Fuculonucleic dendropolymer, being capable of making very complex proteins with the 28 amino acids it encodes for, can also cause problems in the long run. Atavalpobiota suffer from an elevated risk of protein misfolding and aggregation diseases, even more than maiabiota.
Nucleic laminar polymer
NLPs (nucleic laminar polymers), chiefly genetic tape or genetic laminar, are the main Kannoan and Clannadian genetic information storage chemicals. They are long, flat molecular ribbons that store information through patterns utilising two chemicals, the bases. These bases form two- (in simpler organisms) to six-base-wide lines (in most multicellular life) that go horizontally across the tape's width.
An important distinguishing factor of NLPs is their continuous-pattern genomes: each line in the genetic code influences the next. Sequences of lines form semi-predictable patterns, owing to the tendency of their bases to form labyrinthine chemical patterns. This pattern-based structure is inherently self-healing, in that, were a mutation to occur, enzymes would rapidly recognise it and rearrange the molecules to match the surrounding pattern. However, this system is not perfect, and lines that are "close enough" to matching the surrounding pattern are left as-is. This provides the NLPs with ample room to mutate and adapt to environmental constraints.
Kannoan FNLP (fuconucleic laminar polymer) uses fucose backbones and 2-aminopyrimidine and 2,4-dioxopyrimidine for data encoding, while Clannadian RNLP (ribonucleic laminar polymer) uses ribose backbones, much like RNA. These two biochemistries are fundamentally incompatible:
- Kannoan FNLP is typically six bases wide, while Clannadian RNLP usually has only five.
- Even in sequences with the same width, the same base combinations encode for different amino acids.
Nucleic polycobaltocene
Nucleic polycobaltocene (NPC for short) is the main method of genetic encoding in Arai. Unlike all other known life taxa, Arai life is unique in its use of the inherent magnetic properties of different metal ion oxidation states for data storage, instead of chemical reactions. This works due to the planet's freezing cold temperatures helping to maintain magnetic properties stable, and the use of ammonia as a solvent instead of water.
NPC makes use of cobalt in three distinct oxidation states: the diamagnetic Co+ and Co3+ and the paramagnetic Co2+. These cobalt ions are bound together by cyclopentadienyl anions in a Co-Cp-Co-Cp-[...] structure, giving the molecule a slightly twisting rod shape. "Codons" in this system are 3 cobalts long, thus allowing for 27 combinations that encode a total of 18 amino acids. Mutations are known to happen, primarily in the form of oxidation state changes (Co3+ ↔ Co2+ ↔ Co+). Due to its molecular structure as a polymetallocene, NPC is the thinnest genetic polymer known to exist.

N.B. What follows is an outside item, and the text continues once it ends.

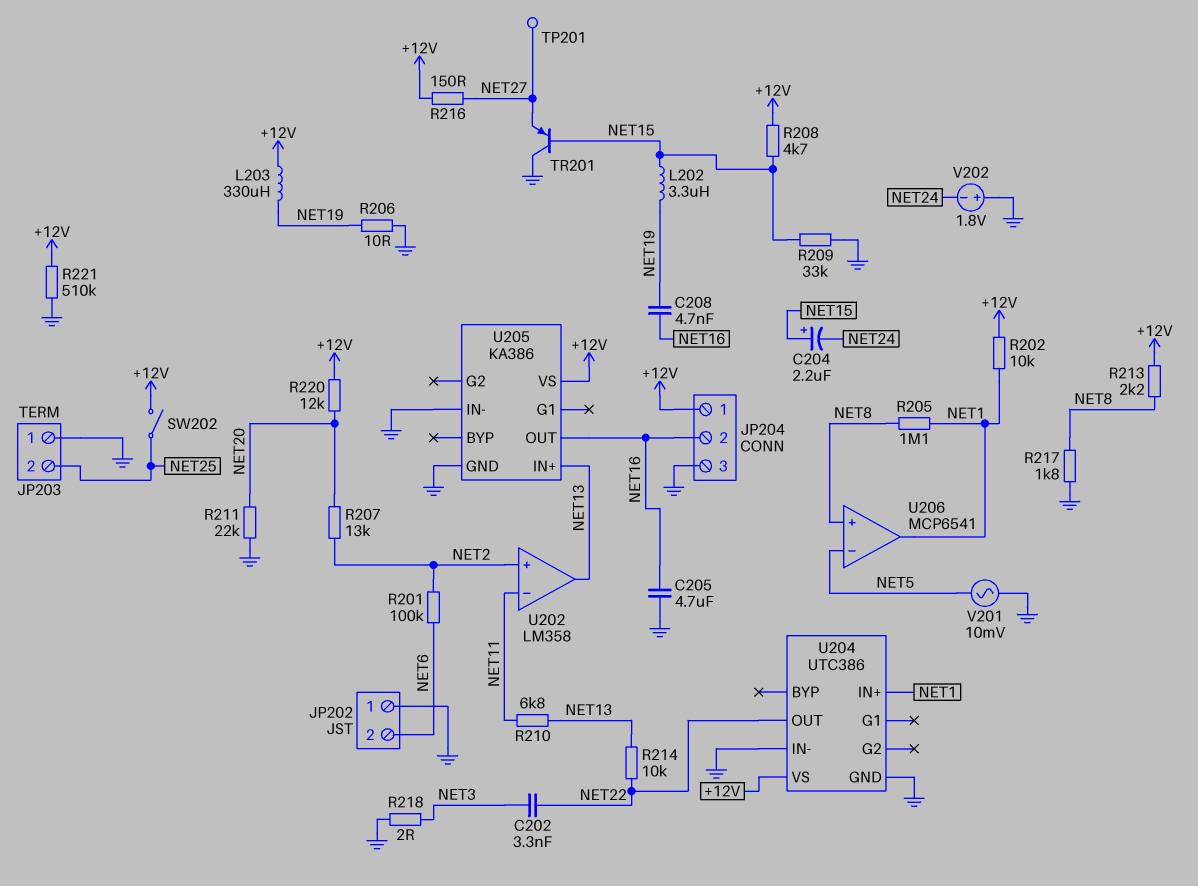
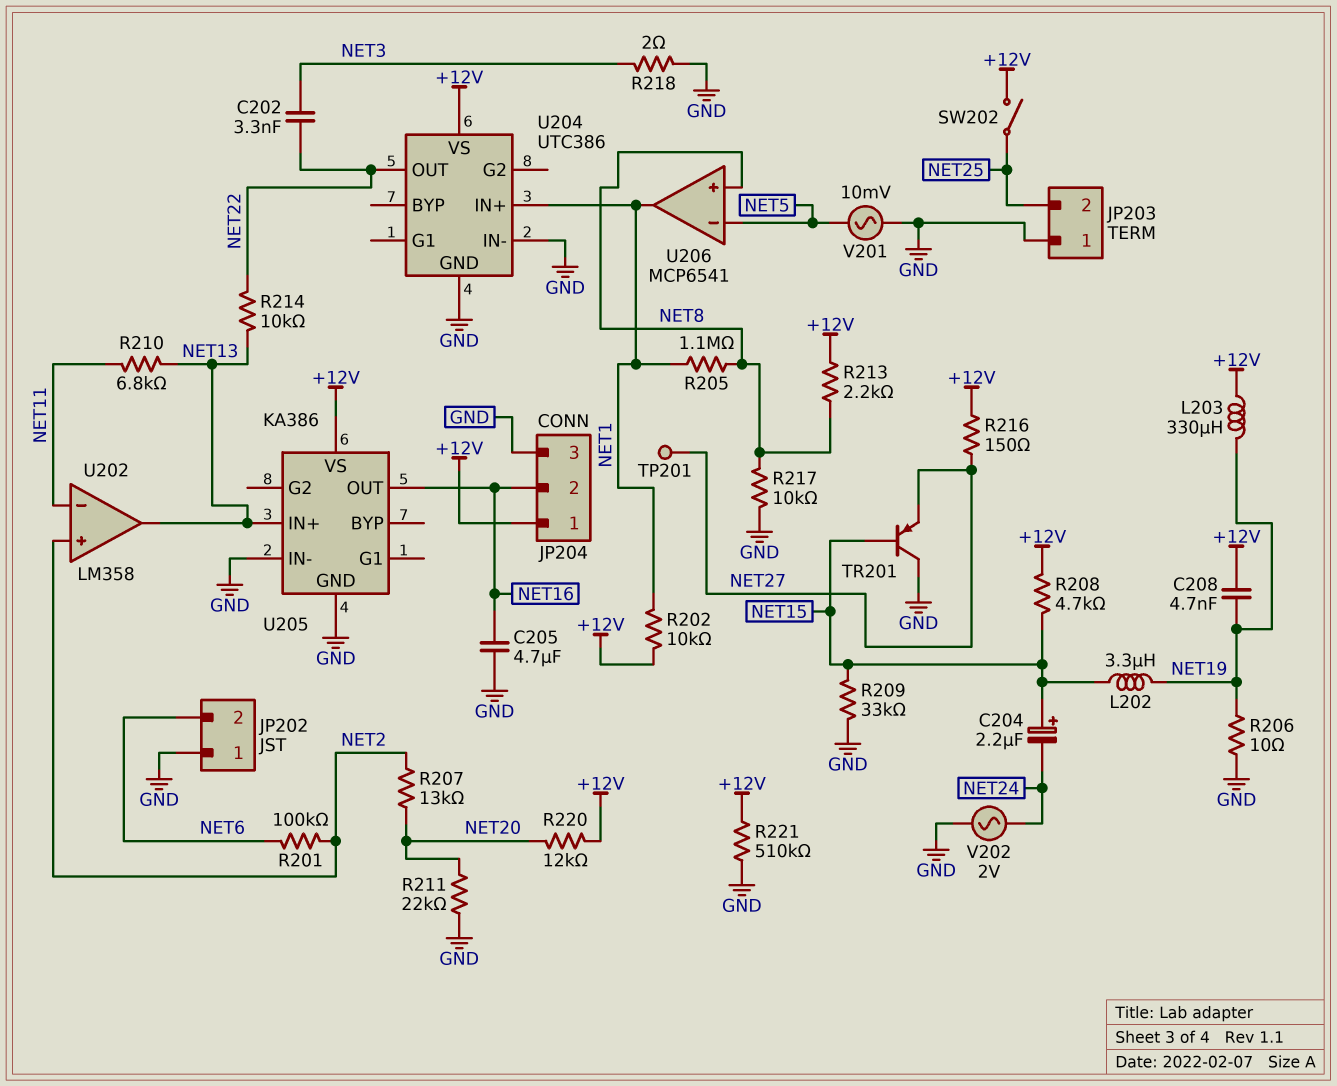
C208: 4.7nF (NET16, NET19) -> 4.7nF (+12V, NET19)
R217: 1.8k (GND, NET8) -> 10k (GND, NET8)
V202: 1.8V (plus GND, minus NET24) -> AC 2V (GND, NET24)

Metabolic strains have led Arai life to find ways to greatly regulate cobalt levels in their cytoplasm. The main distinguishing feature of cobonephrotes (the domain containing the extinct organic stage nene) is the development of a specialised organelle, the cobonephrus, which regulates cobalt levels in the cell, filtering out excess and warning the organism whenever there is a deficiency. Other cellular characteristics include acrylonitrile cell membranes and polyphosphazene cell walls.
Due to the very nature of NPC's data storage, high temperatures and strong magnetic fields might tear apart the genome, leading to effects similar to radiation exposure.